Date of acquisition:    September 29th, 2022  |  16:36:54 UTC; September 30th, 2022  |  10:15:35 UTC; October 1st, 2022  |   05:08:41 UTC

Sensor:   Sentinel-1 AWS-IW-VVVH, Sentinel-2B L2A

Coordinates:     55.55510°N, 15.79675°E; 55.53628°N, 15.70208°E; 54.876955°N, 15.408915°E

In the last week of September four leaks in the gas pipelines “Nord Stream 1” and “Nord Stream 2” in the Baltic Sea occurred, most likely due to underwater explosions. As methane gas in the pipeline is transported under high pressure, the leaking gas  escaped into the waters of the Baltic Sea, covering several hundred meters of sea surface area and further rushed into the atmosphere.

Atmospheric methane has the second largest impact on global warming after carbon dioxide. Despite its low concentrations, its huge heat storage capacity which is more than 80 times that of carbon dioxide, makes it highly significant in progressing climate change.

Norwegian research institute NILU calculated that by September 30 at least 80,000 tons of methane had escaped into the atmosphere – more than four times the annual methane emissions from Norway’s oil and gas industry. According to model calculations, the methane cloud should spread over the Baltic Sea, Scandinavia and Great Britain within the next few days. Extreme levels of methane were measured already in the air at several locations in Norway and Sweden on Tuesday.

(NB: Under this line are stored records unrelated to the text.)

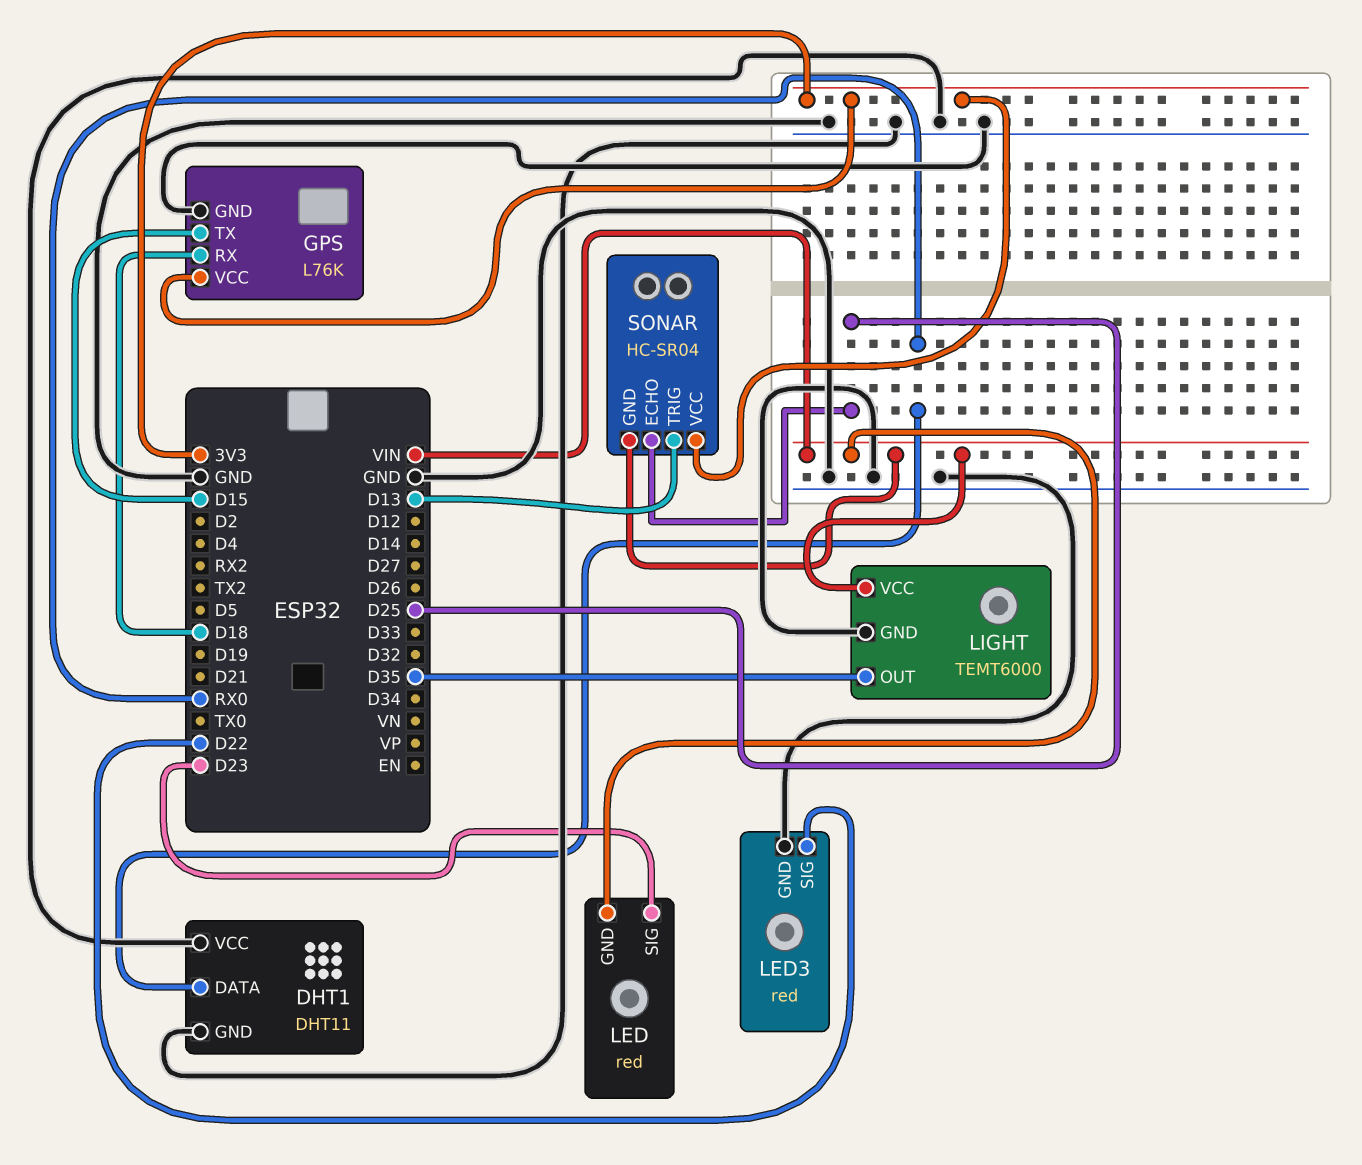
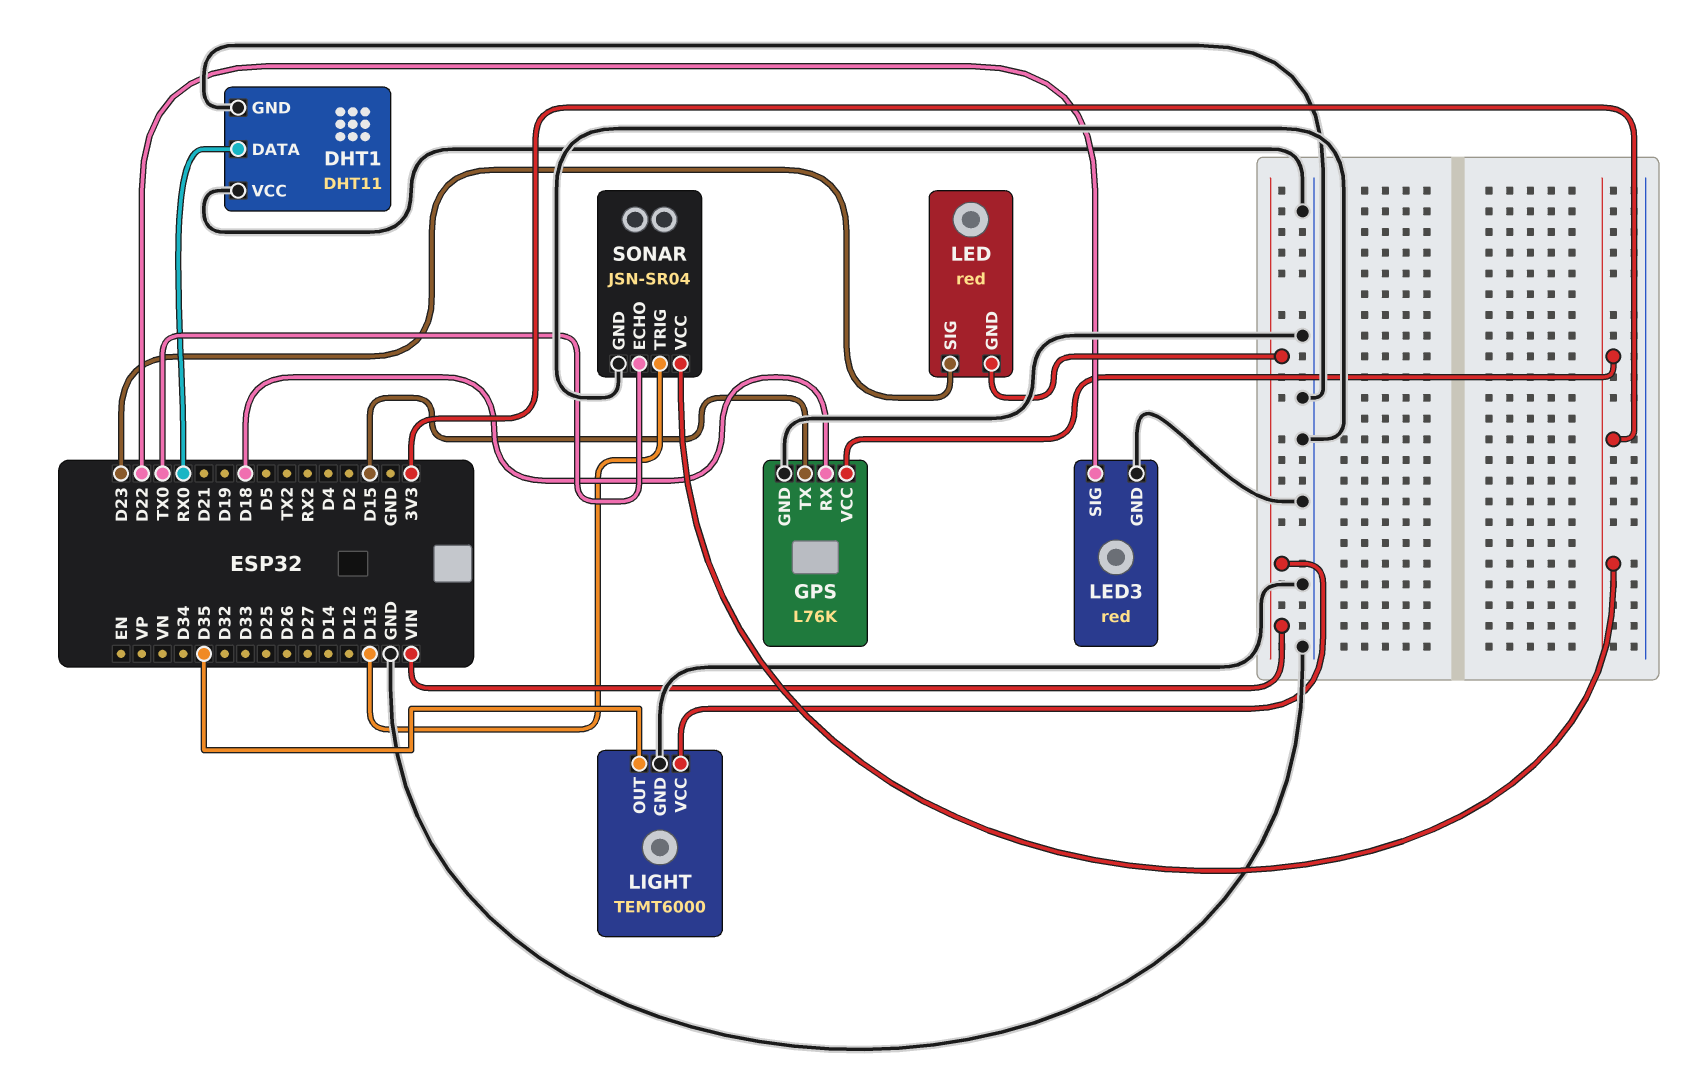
SONAR: HC-SR04 -> JSN-SR04
SONAR pin ECHO: D25 -> TX0
SONAR pin GND: VIN -> GND

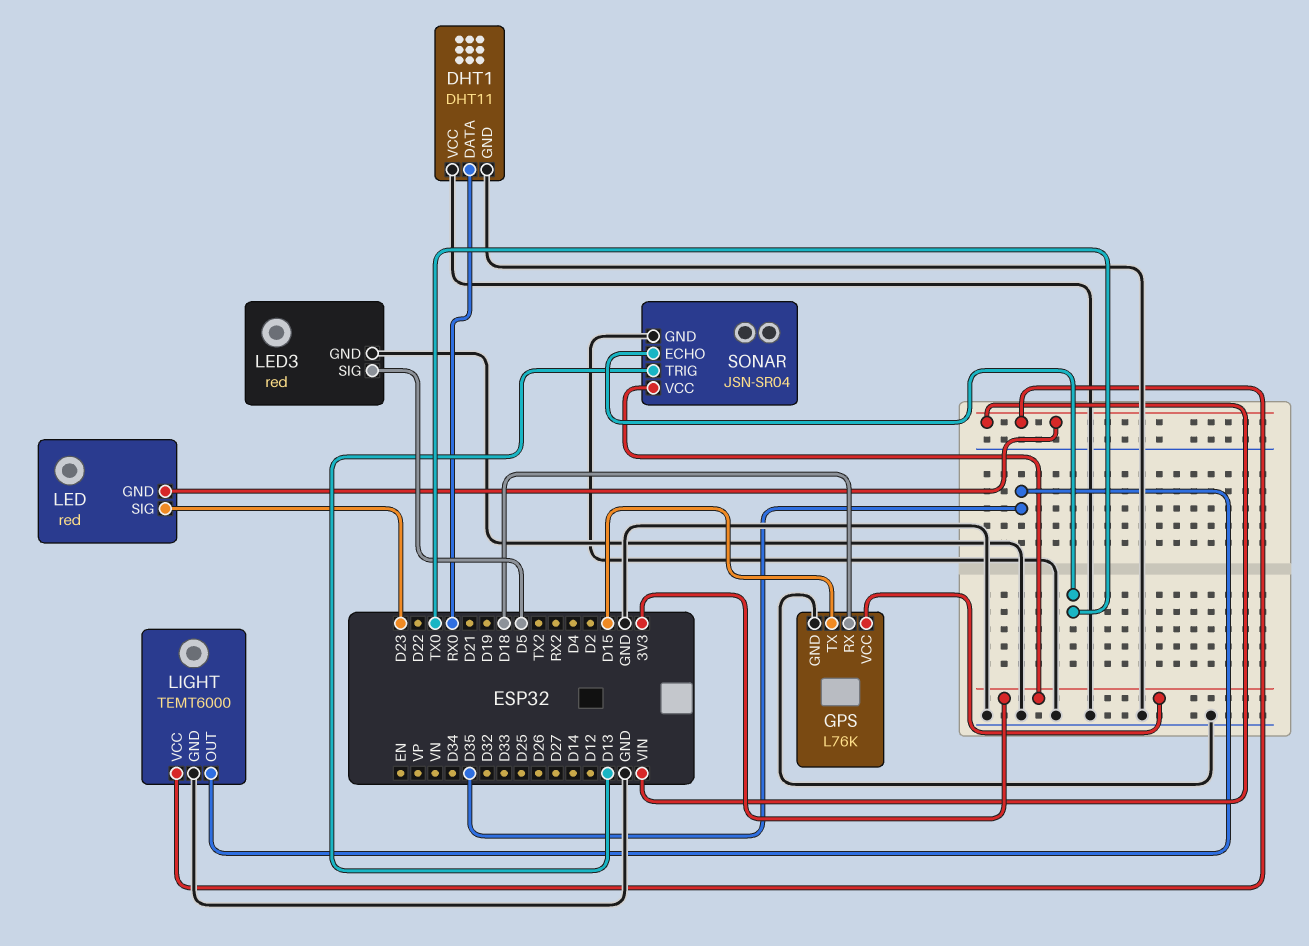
LED3 pin SIG: D22 -> D5

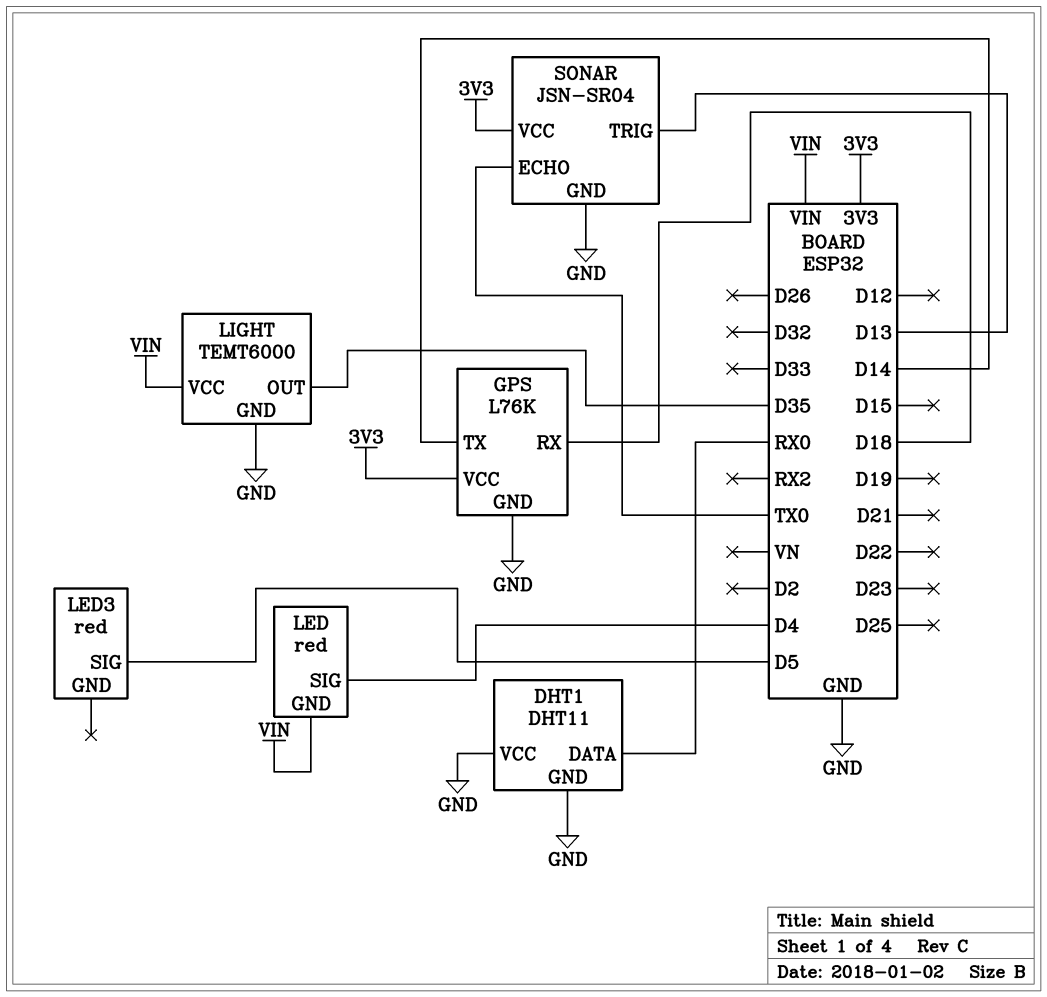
GPS pin TX: D15 -> D14
LED pin SIG: D23 -> D4
LED3 pin GND: GND -> none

Data from commercial methane-sensing satellite company GHGSat suggests that the leaks combined released more than 500 tons of methane per hour when they first broke. This amount would have about the same global warming potential as about 6 million tons of carbon dioxide over a period of 100 years. This roughly corresponds to the amount of CO2 that medium-sized cities such as Helsinki emit in a whole year.

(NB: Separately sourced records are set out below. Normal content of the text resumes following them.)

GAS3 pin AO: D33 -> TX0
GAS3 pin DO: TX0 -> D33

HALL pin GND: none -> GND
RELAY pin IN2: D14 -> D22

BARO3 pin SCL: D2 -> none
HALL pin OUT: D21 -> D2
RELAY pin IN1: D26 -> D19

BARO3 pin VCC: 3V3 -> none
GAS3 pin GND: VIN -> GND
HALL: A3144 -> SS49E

On Sunday, (10/02), it was explained that hardly any gas was escaping because the pressure in the pipe had fallen to the same level as the water pressure.

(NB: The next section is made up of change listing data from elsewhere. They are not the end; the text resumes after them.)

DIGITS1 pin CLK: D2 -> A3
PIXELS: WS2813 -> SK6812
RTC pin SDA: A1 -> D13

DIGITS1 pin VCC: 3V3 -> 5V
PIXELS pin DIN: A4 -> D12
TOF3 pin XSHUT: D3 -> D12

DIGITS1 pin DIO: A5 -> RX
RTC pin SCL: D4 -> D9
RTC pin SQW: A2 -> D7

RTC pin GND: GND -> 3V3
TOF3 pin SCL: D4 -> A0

On satellite images from the Sentinel-1 and Sentinel-2 (09/29 & 01/10) the places where gas escapes to the water surface can be clearly seen, which allows determining the exact coordinates of the leaks:


Nord Stream 1  55.55510°N, 15.79675°E (observed by S-1 on 2022-09-29, 2022-10-01)

Nord Stream 1  55.53628°N, 15.70208°E (observed by S-1 on 2022-09-29, 2022-10-01)

Nord Stream 2  54.876955°N, 15.408915°E (observed by S-1 on 2022-09-29, 2022-10-01 & by S-2 on 2022-09-30)

Images contain modified Copernicus Sentinal data [2022].